Emergency C-section. My spinal anesthesia was not working fast enough, and they needed to get her out, so I was given gas long enough to do an incision. When I woke up, they were carrying her over to the table to get her breathing. I had to turn my head in an awkward position to see her, but I couldn’t take my eyes off her. The anesthesiologist told me she was pinking up well. They put a breathing tube in her throat. She was so tiny – only 2 pounds, 14 ounces. Just 15 inches long. She was born at 3:43 a.m. Her cord was only 4 inches long, so she could not have been born normally.

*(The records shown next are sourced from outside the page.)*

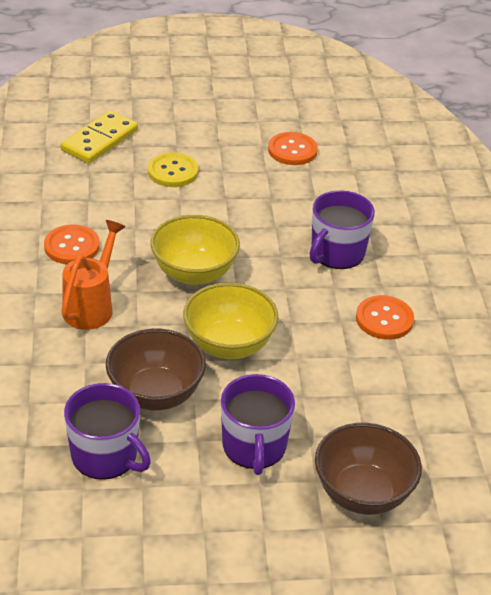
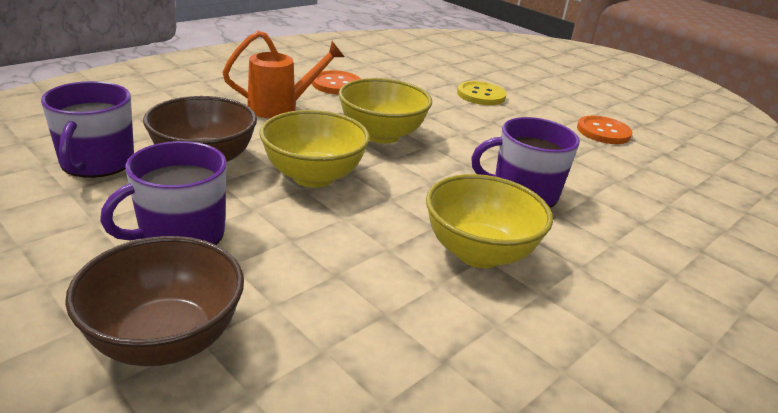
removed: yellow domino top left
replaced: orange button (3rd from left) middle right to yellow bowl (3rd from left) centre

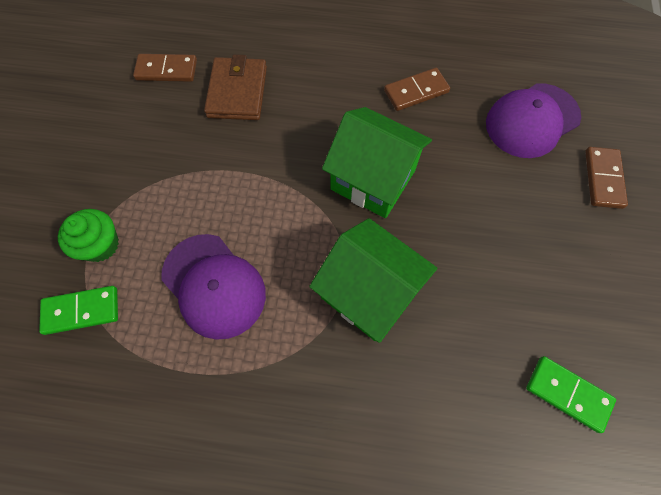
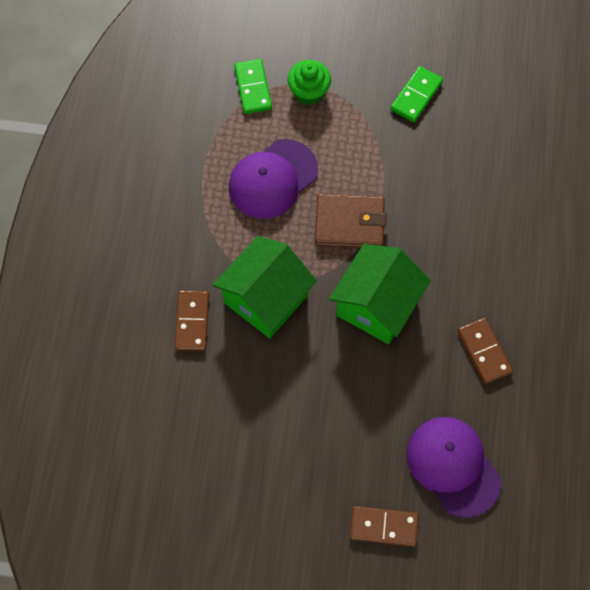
moved: brown domino (1st from left) top left to middle left; brown wallet top centre to centre; green domino (2nd from left) bottom right to top right

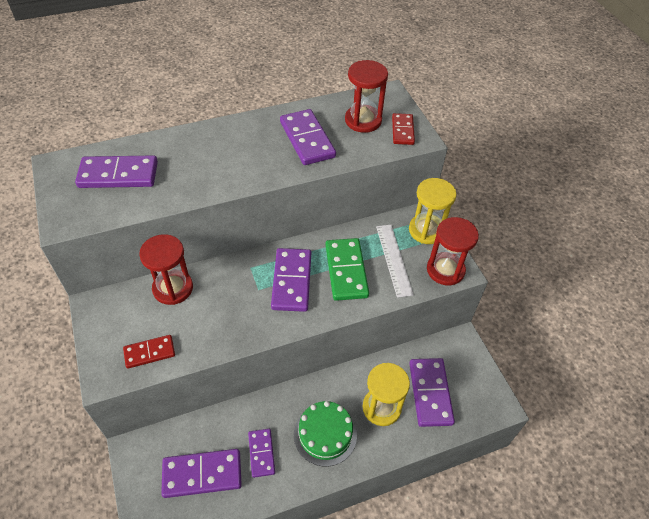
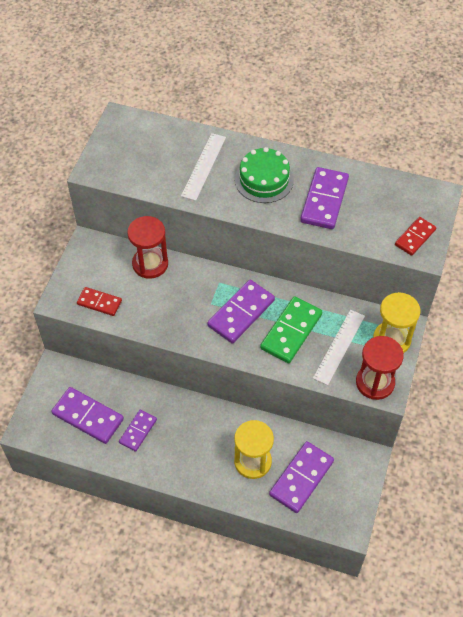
removed: purple domino (1st from left) top left; red hourglass (2nd from left) top centre
added: white ruler (1st from left) top centre
moved: green cake bottom centre to top centre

I just laid there praying, and thinking about the scriptures that talk about Mary “pondering things in her heart” when Jesus was born. I needed my husband, but they had not let him in there because it was an emergency, and it was still only 1984. They took her to the nursery, and gave me something to knock me out, before taking me to recovery. That still makes me mad to think about that – they didn’t want me to fully know what was going on. There was absolutely no other reason to knock me out.
Doctors from Texas Children’s Hospital came and got Rachel stabilized for the trip to their hospital; then they brought her in for me to see. I could only reach into the incubator and touch her little legs and feet. I could not raise up to look at her, since I had had spinal anesthesia. You have to stay flat if you don’t want the worst headache you could ever imagine. They told me I could call them anytime I wanted to see how she was doing.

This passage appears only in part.